In Heft 5 der Zeit­schrift “Natio­nal­so­zia­lis­ti­sches Bil­dungs­wesen”, erschienen im Jahr 1940, findet sich auf den Seiten 172 bis 175 ein Beitrag, der mit “Wehr­geistige Erziehung in den Schulen” über­schrieben ist. Der Autor dieses Bei­trags hat es aller­dings vor­ge­zogen, anonym zu ver­bleiben, viel­leicht eine Art der Vor­kehrung falls in der Zukunft jemand Anstoß an seinen Vor­schlägen zu Themen, die in “jedem her­kömm­lichen und modernen Unter­richt” behandelt werden sollen, nimmt.
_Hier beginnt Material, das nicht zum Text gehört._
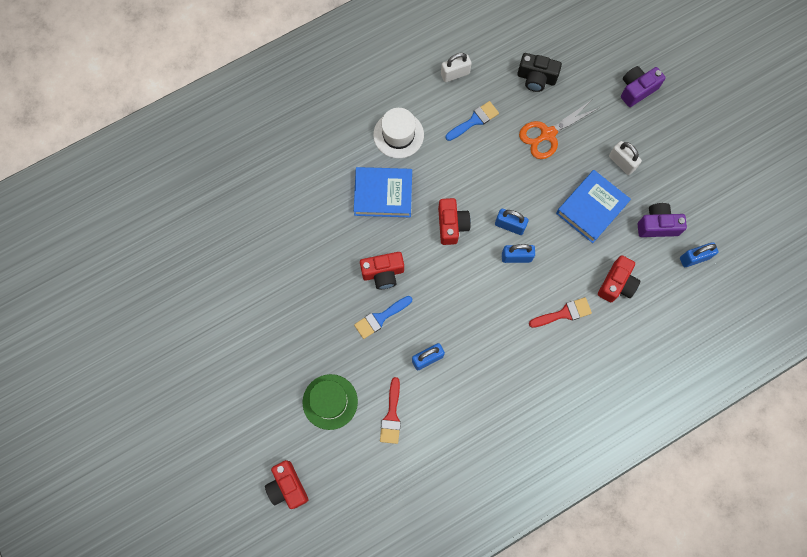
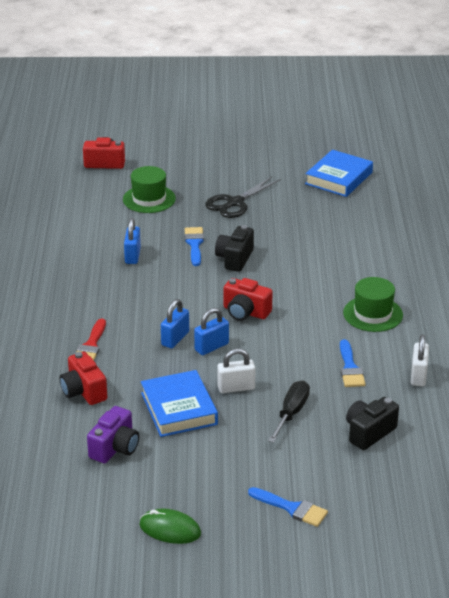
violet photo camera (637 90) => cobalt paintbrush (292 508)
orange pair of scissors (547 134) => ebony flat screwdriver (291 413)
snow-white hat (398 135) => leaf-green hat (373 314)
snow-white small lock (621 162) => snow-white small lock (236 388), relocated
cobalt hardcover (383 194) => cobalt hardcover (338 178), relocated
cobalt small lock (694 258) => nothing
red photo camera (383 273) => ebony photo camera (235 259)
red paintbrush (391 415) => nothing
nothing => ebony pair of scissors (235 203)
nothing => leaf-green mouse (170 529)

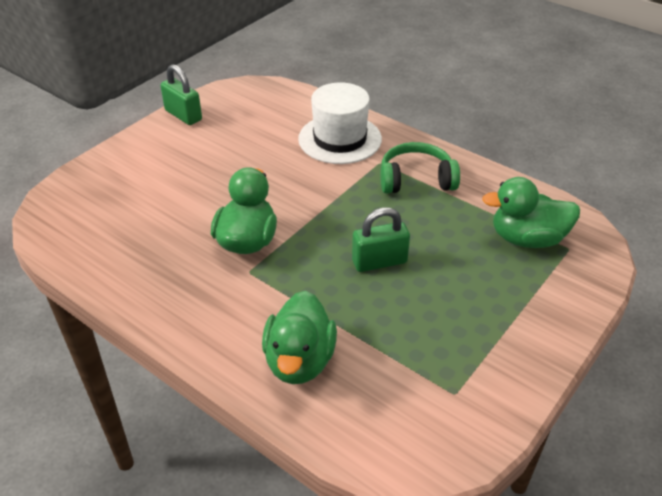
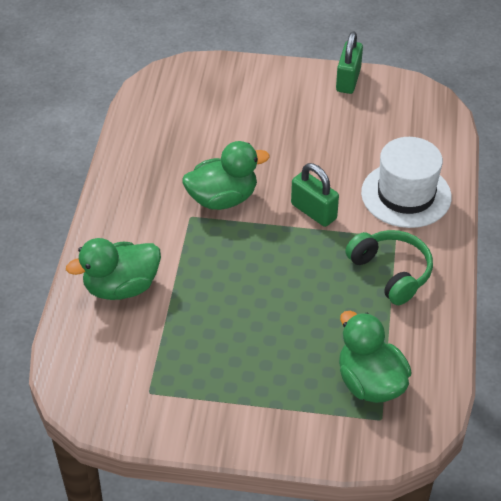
leaf-green small lock (379 262) => leaf-green small lock (313 211), relocated

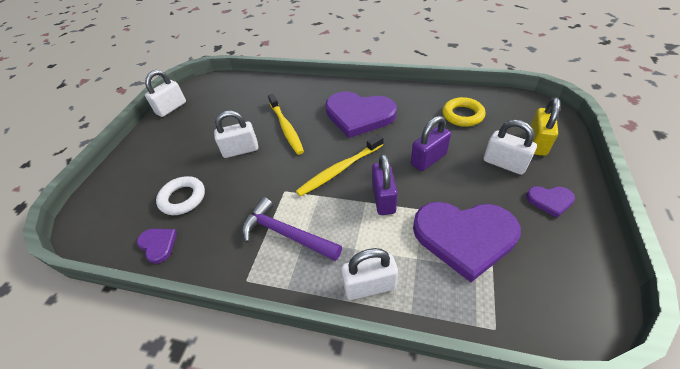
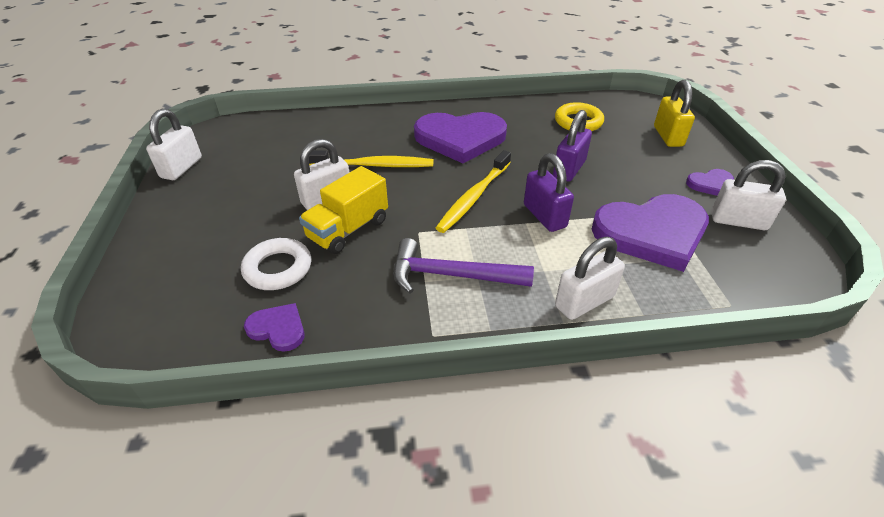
yellow toothbrush (286 128) => yellow toothbrush (374 165), 45 degrees counterclockwise
snow-white small lock (504 164) => snow-white small lock (738 221), relocated
nothing => yellow truck (348 229)

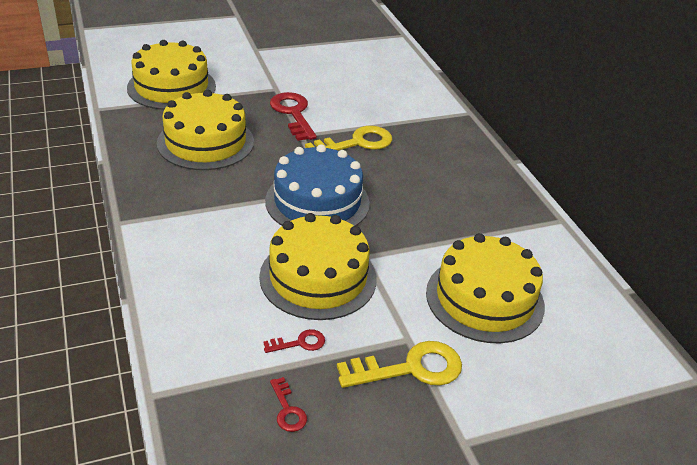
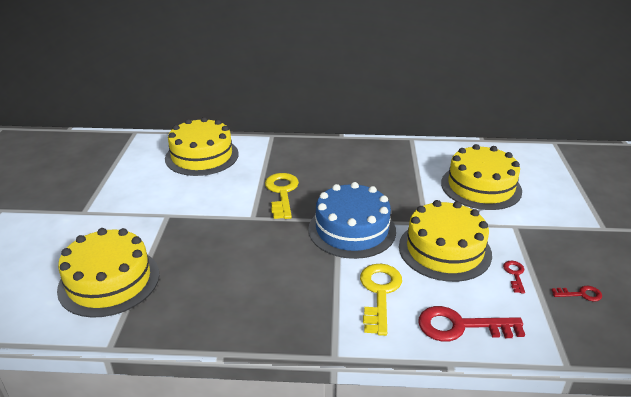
yellow cake (205 142) => yellow cake (202 156), relocated
red key (293 113) => red key (461 326), relocated
yellow key (410 368) => yellow key (379 293), relocated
Um die Inhalte seiner “Wehr­geis­tigen Erziehung” besser an den Mann bringen zu können, schlägt der Anonyme vor, Schüler sollten sich in die Rolle eines Kriegers ver­setzen, denn:

“Das Wich­tigste aber, was die Wehr­macht von der Schule erwartet, ist, dass sie zum klaren kon­zen­trierten Denken erzieht. Der Soldat und namentlich der Unter­führer muss sich tag­täglich schnell in neuen Situa­tionen zurecht­finden, muss Feind, Gelände und die eigene Lage richtig beur­teilen. Er muss diese Denk­tä­tigkeit unter schwie­rigsten Ver­hält­nissen unter der Wirkung der feind­lichen Artil­lerie leisten…”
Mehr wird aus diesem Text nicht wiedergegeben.